Refuge for the Ridgway’s rail.

The researchers were not disappointed. “Within a few weeks, every island was visited by the rails, sometimes for hours each day,” says Overton. In the first year, the cameras recorded the birds 85,582 times. By the end of the first winter, individual pairs had taken up most of the islands.

Since the success of that pilot project, Overton and his team have refined the design of the islands to make them smaller, less expensive, and easier to maintain. The islands were originally intended to help the birds survive the winter. “Now we want the birds to make these rental spaces their homes, regardless of the season,” he says.  

Since 2010, the team has deployed five different island designs with about 200 individual islands in 12 different marshes. Most were installed throughout California, in Arrowhead Marsh, Cogswell Marsh, Greco Island, Whale’s Tail Marsh, and Robert’s Landing.

Ultimately, even Overton’s improved island habitats are unlikely to save the Ridgway’s rail. Rising seawater will continue to drown coastal salt marshes, and with them, the rail’s chance for the future.

“The plight of the rail is an indicator of what is happening in front of our eyes,” says Neil Ganju, a USGS oceanographer who has studied the effect of sea level rise on eight salt marshes on the United States’ east and west coasts. Among them, the Seal Beach National Wildlife Refuge, south of Los Angeles, which is home to a population of Ridgway’s rails. “None of the eight is keeping up,” he says.
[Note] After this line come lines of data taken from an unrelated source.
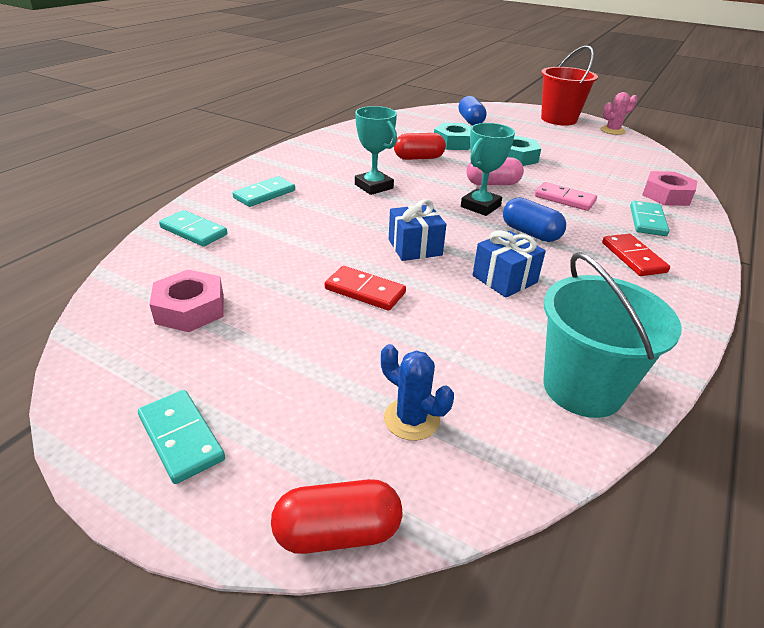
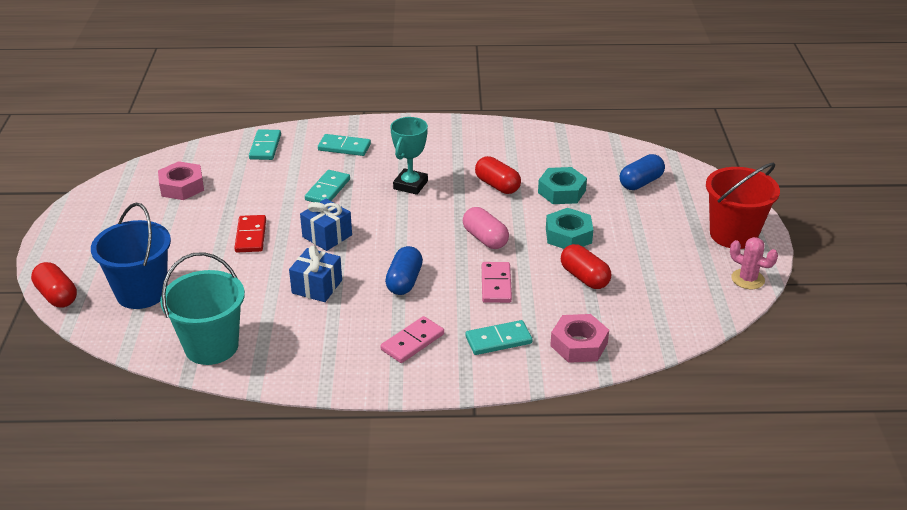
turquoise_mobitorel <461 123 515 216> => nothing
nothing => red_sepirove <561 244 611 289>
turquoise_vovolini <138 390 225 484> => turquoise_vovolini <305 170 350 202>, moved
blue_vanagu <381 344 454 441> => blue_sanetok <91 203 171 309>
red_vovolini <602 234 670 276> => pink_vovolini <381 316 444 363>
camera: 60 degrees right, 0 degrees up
Ganju’s research shows that half of these marshes will disappear within 350 years if they don’t regain some lost ground. The other four are backsliding as well, albeit at a slower pace. Other studies predict that in San Francisco Bay, as much as 96 percent of the marshland is set to become mudflat by 2100.

Regardless, Overton sees signs for hope. In that first spring after installing their island habitats in Arrowhead Marsh, the team was greeted with a sweet surprise.

Inside one of the habitats, the researchers found a nest. Inside the nest, there was an egg. “It was hatching on the day of our site visit,” says Overton. Soon after, a downy black chick was walking unsteadily across its island home.

Had the birds been nesting on the ground, their nest would have most likely drowned in the storm water and early spring tide that flooded the marsh the week before, says Overton.

“Fortunately, the artificial island kept the nest high and dry.”